We outline reforms, with an emphasis on the value of tracking the difference of recovery vs. resilience spending so that the full picture (and its potential imbalances) can be understood. Such improved situational awareness will require more action in Congress to account for spending along with more analysis of how moral hazard may be amplifying the nation’s exposure to natural disasters. No regular government accounting activity tabulates the full extent of programs that may create moral hazard through federal policy. We also see a role for the US National Climate Assessment, a regular analysis of the possible impacts of climate change on the country, as one of the places where better understanding of how federal and state policies are affecting behavior could alter the actual damages the country suffers from climate change and the response strategies that might reduce those damages. In addition to better awareness of the effects of these federal policies, we identify ways for the whole of the federal government to operate more strategically in this domain. Finally, we suggest that major reforms of disaster assistance, while politically challenging, would benefit from more explicit political design so they contain interlocking elements that are likely to be more durable. A policy commission, similar to the commissions that help design policies for closure of military bases (a politically fraught topic with many of the zero sum dynamics that make disaster reform difficult) could be helpful. We also suggest that reforms are most likely in the context of crisis, and thus there is a need for realism about when reforms can be accomplished—laying the foundation of more situational awareness and more politically savvy reform packages will lay the groundwork for change when the opportunity arises.

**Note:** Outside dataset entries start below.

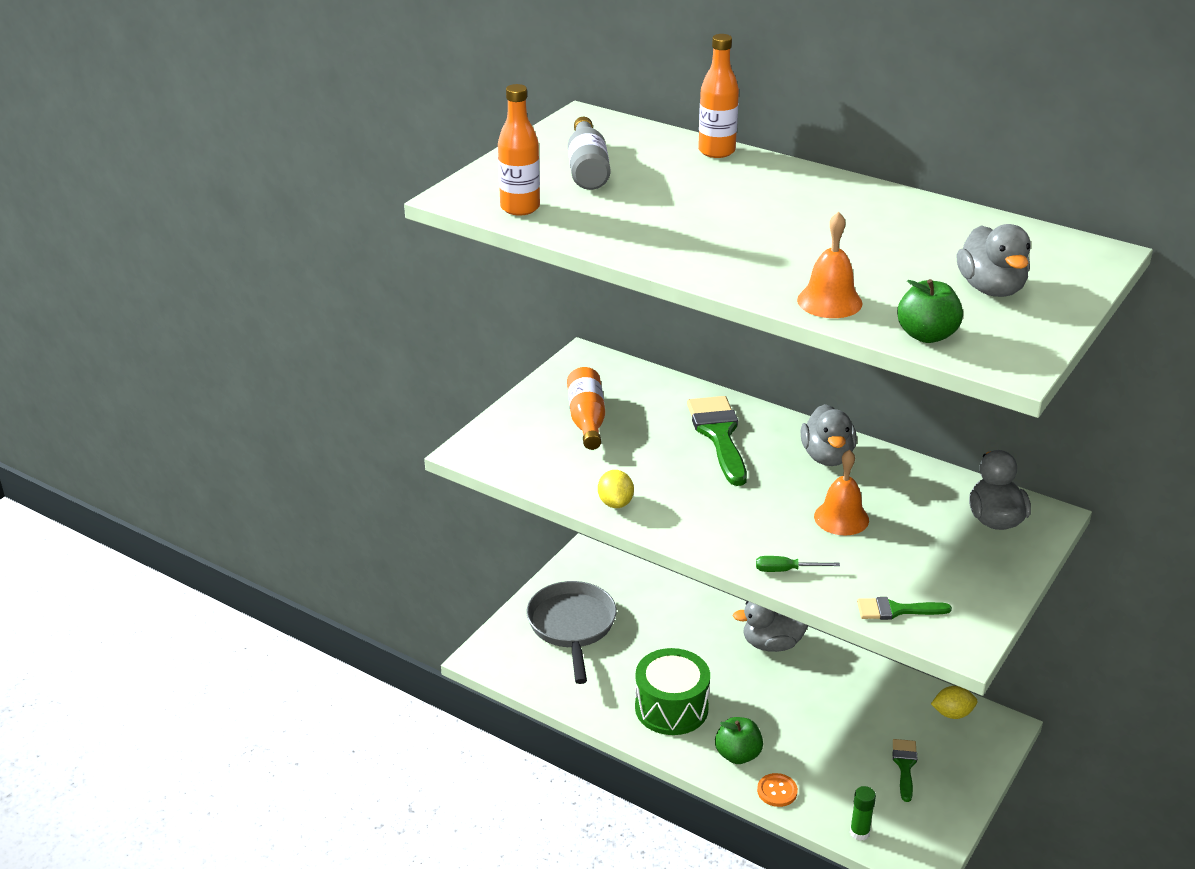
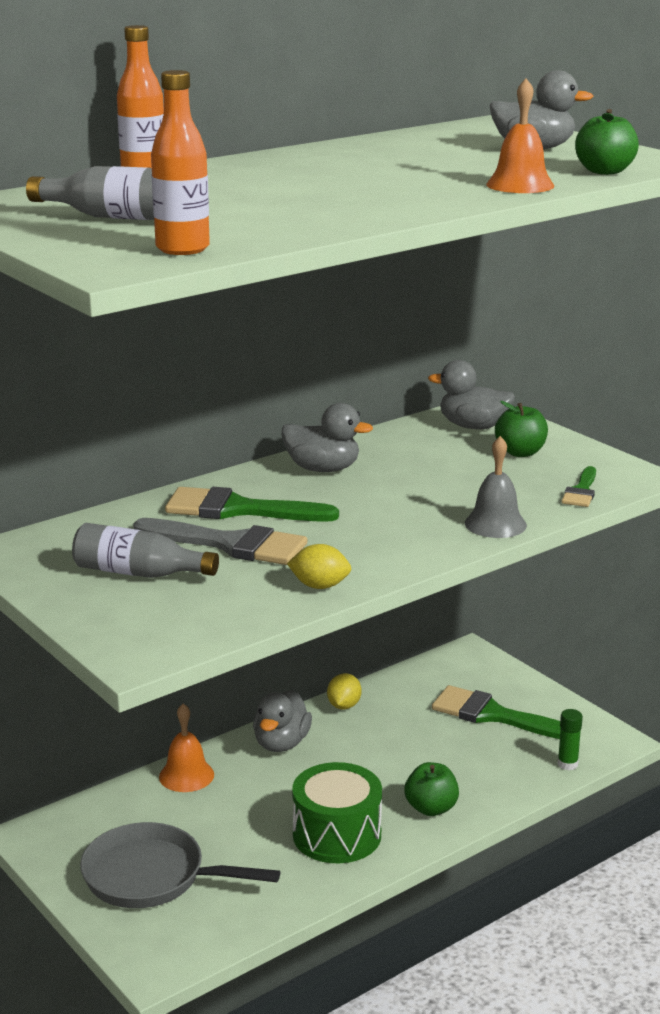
camera: 70 degrees left, 10 degrees down
(587, 420) = (138, 573): orange bottle -> grey bottle
(657, 446) = (230, 544): none -> grey brush
(777, 791) = (493, 797): orange button -> none
(786, 570) = (495, 524): green screwdriver -> grey bell
(841, 518) = (428, 484): orange bell -> orange bell (186, 775)
(905, 766) = (494, 715): green brush -> green brush, size x1.80
(952, 714) = (440, 671): yellow lemon -> yellow lemon (344, 706)
(956, 559) = (520, 452): none -> green apple

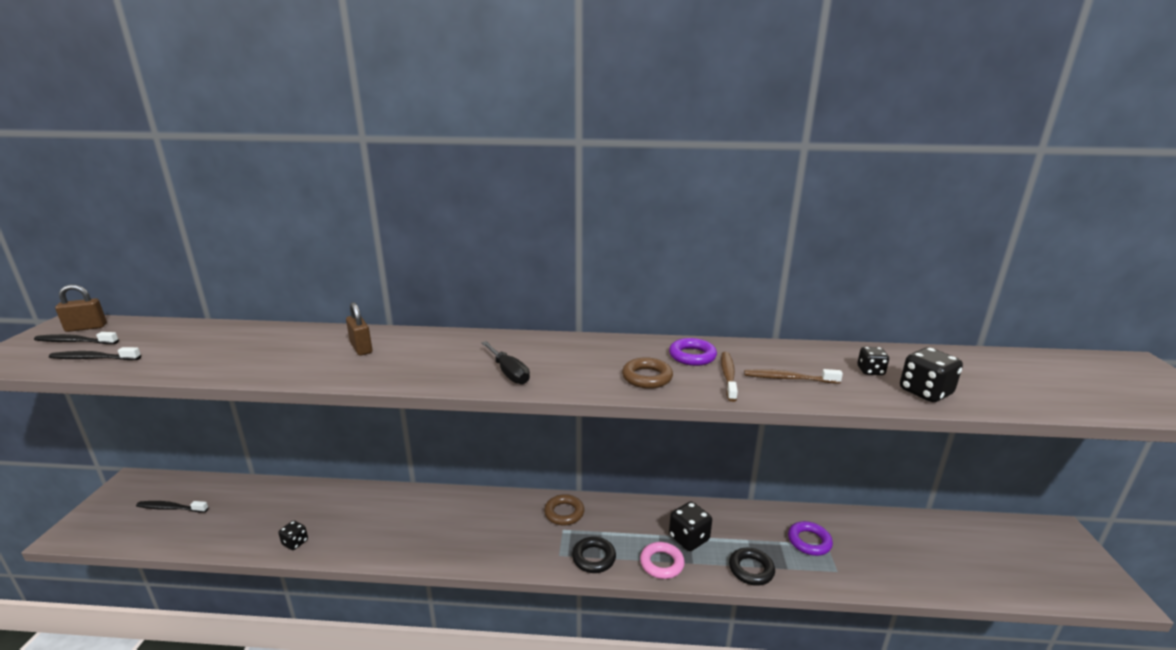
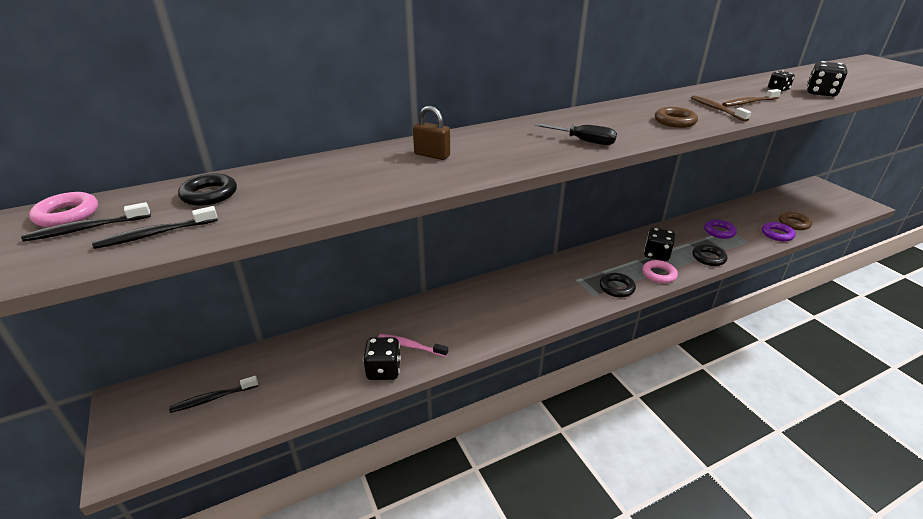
camera: 30 degrees left, 10 degrees up
(86, 328) = (67, 214): brown padlock -> pink ring
(172, 337) = (209, 194): none -> black ring
(295, 542) = (383, 370): black dice -> black dice, size x1.67
(340, 530) = (410, 346): none -> pink toothbrush
(564, 513) = (564, 269): brown ring -> brown ring (793, 223)
(692, 356) = (675, 104): purple ring -> purple ring (777, 234)

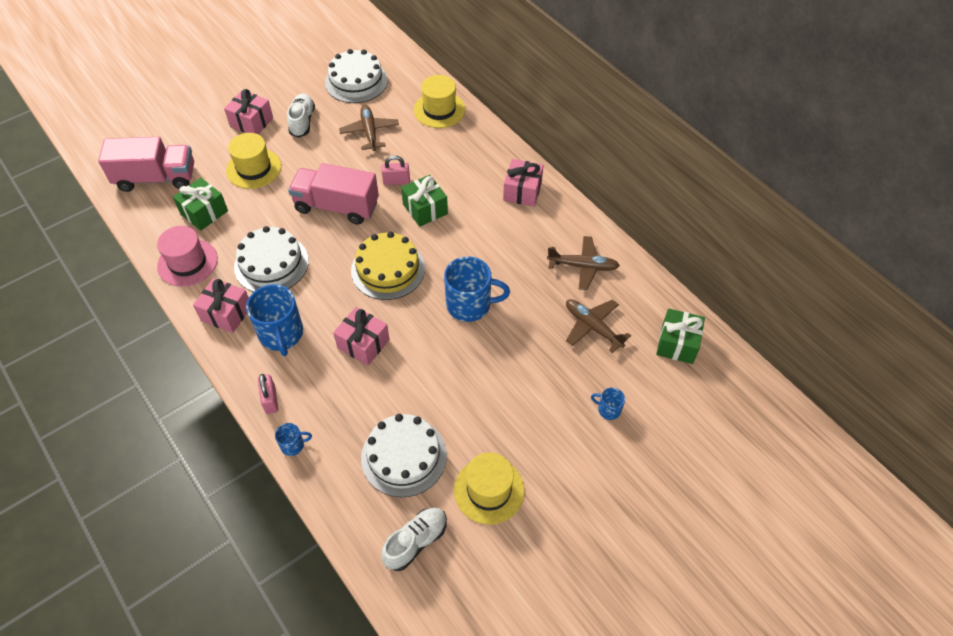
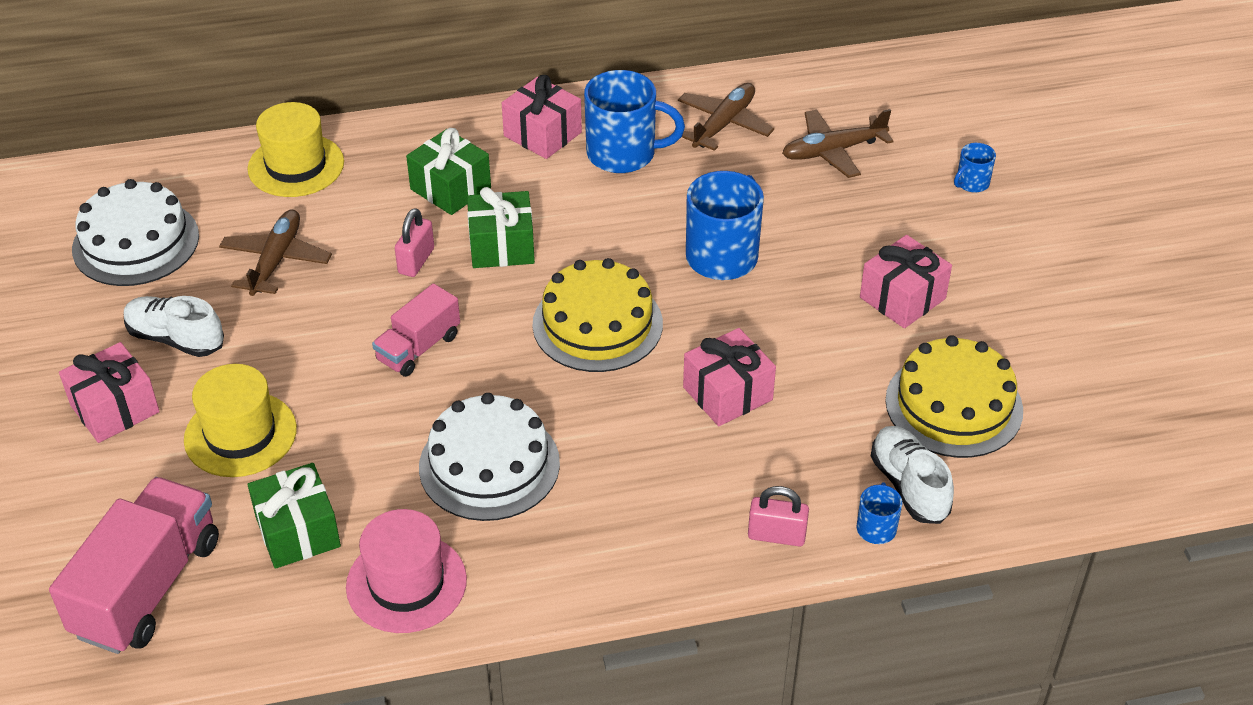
camera: 65 degrees left, 10 degrees down
(226, 313) = (561, 552): pink gift -> pink gift (902, 298)
(281, 334) = (651, 489): blue mug -> blue mug (623, 154)
(337, 206) = (418, 348): pink truck -> pink truck, size x0.58
(369, 132) = (276, 260): brown plane -> brown plane turned 90 degrees clockwise
(404, 456) = (953, 405): white cake -> yellow cake
(415, 542) = (1096, 432): white shoe -> white shoe (909, 486)
(489, 490) = (1046, 334): yellow hat -> none
(677, 343) = (901, 89): green gift -> green gift (450, 188)

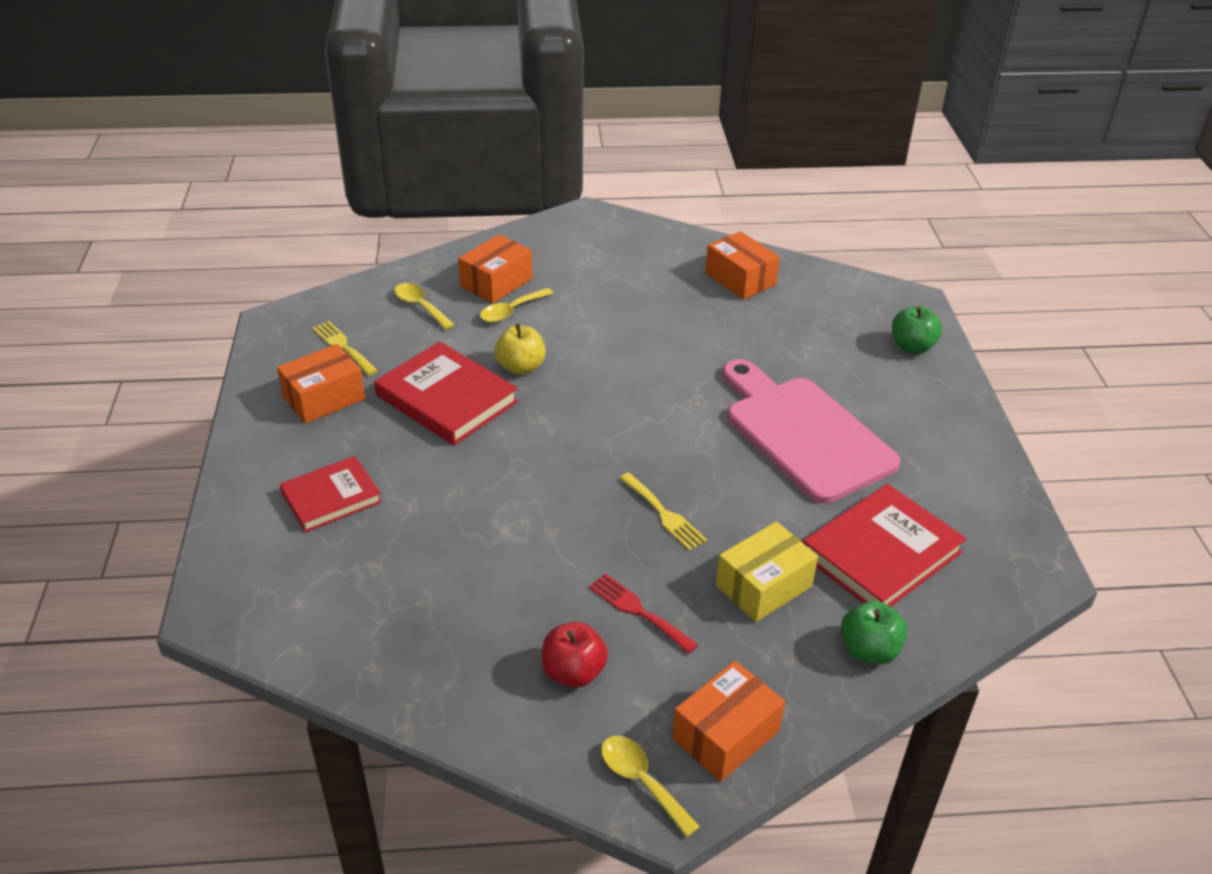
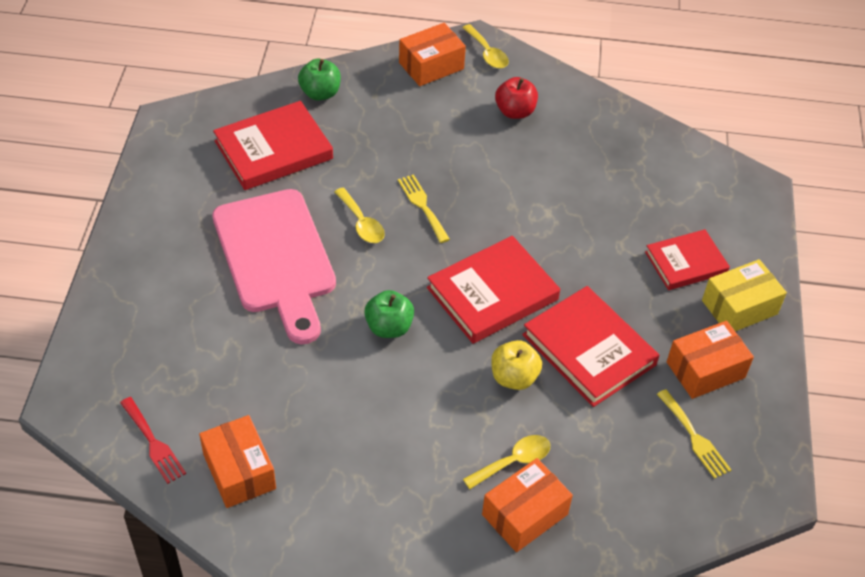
camera: 170 degrees left, 10 degrees up
(420, 306) = (614, 487): yellow spoon -> yellow spoon (361, 223)
(556, 433) = (492, 294): none -> red book
(638, 611) = (463, 140): red fork -> red fork (153, 443)
(763, 586) = (370, 142): yellow box -> yellow box (739, 307)
(912, 347) = (113, 338): green apple -> green apple (389, 327)

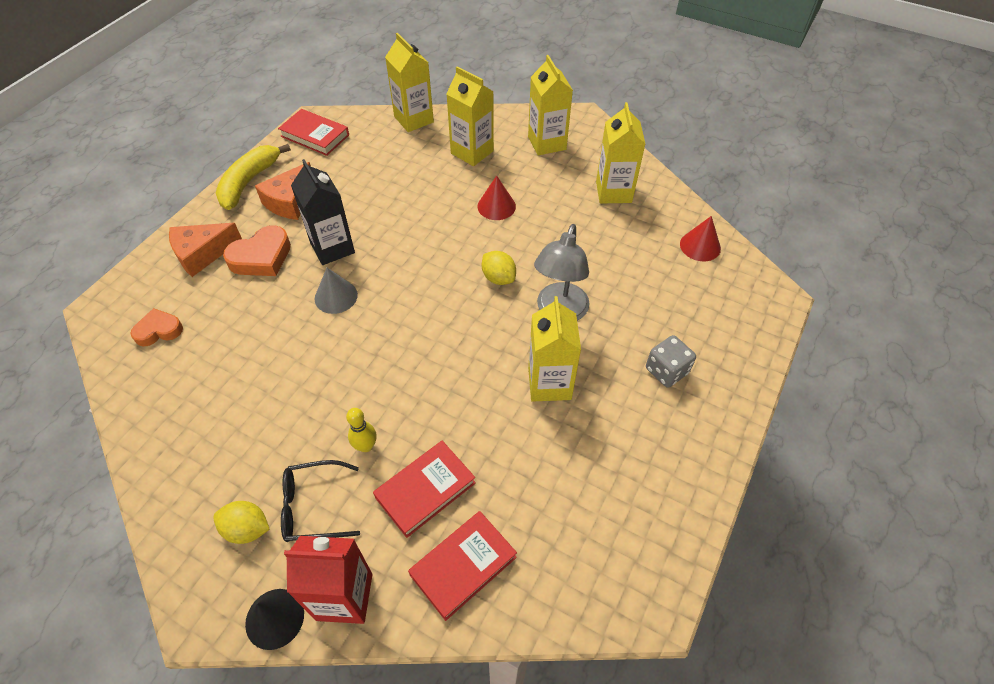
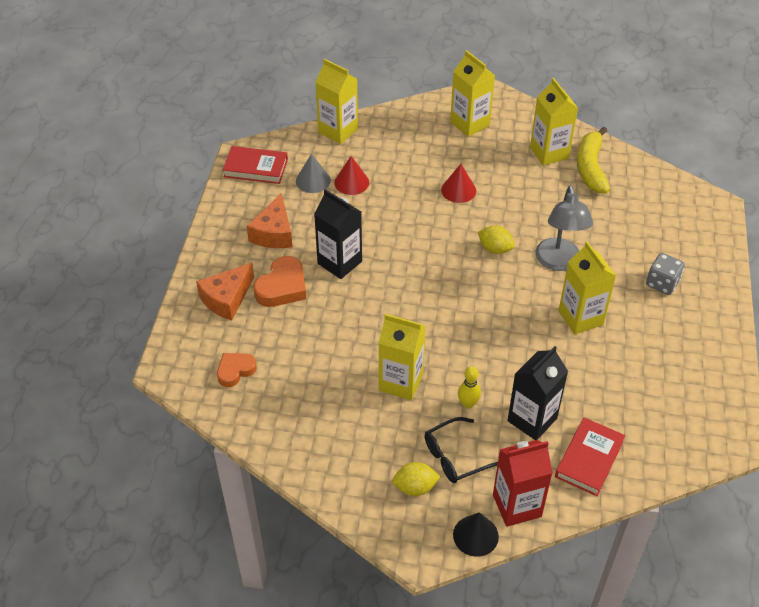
camera: 20 degrees left, 5 degrees down
(249, 182) = (223, 226): yellow banana -> yellow banana (591, 168)
(336, 296) = (369, 301): grey cone -> grey cone (313, 180)
(425, 490) = (532, 419): red book -> black carton
(472, 152) = (409, 148): yellow carton -> yellow carton (401, 382)
(700, 246) = (640, 180): red cone -> red cone (351, 182)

Over the last few cycles of executive control, it has become apparent that neither political party has a strategy for realigning disaster assistance in ways that make it more financially sustainable nor create the right incentives to make society more resilient in the face of climate change. Most policies have focused on “building back the same,” and the public for the most part has been supportive. While that might have been tolerable in an era of modest impacts from natural disasters, that era is ending. An urgent national priority is creating the right incentives so that private and public sector investments reduce the future damages from climate change and make the country more resilient.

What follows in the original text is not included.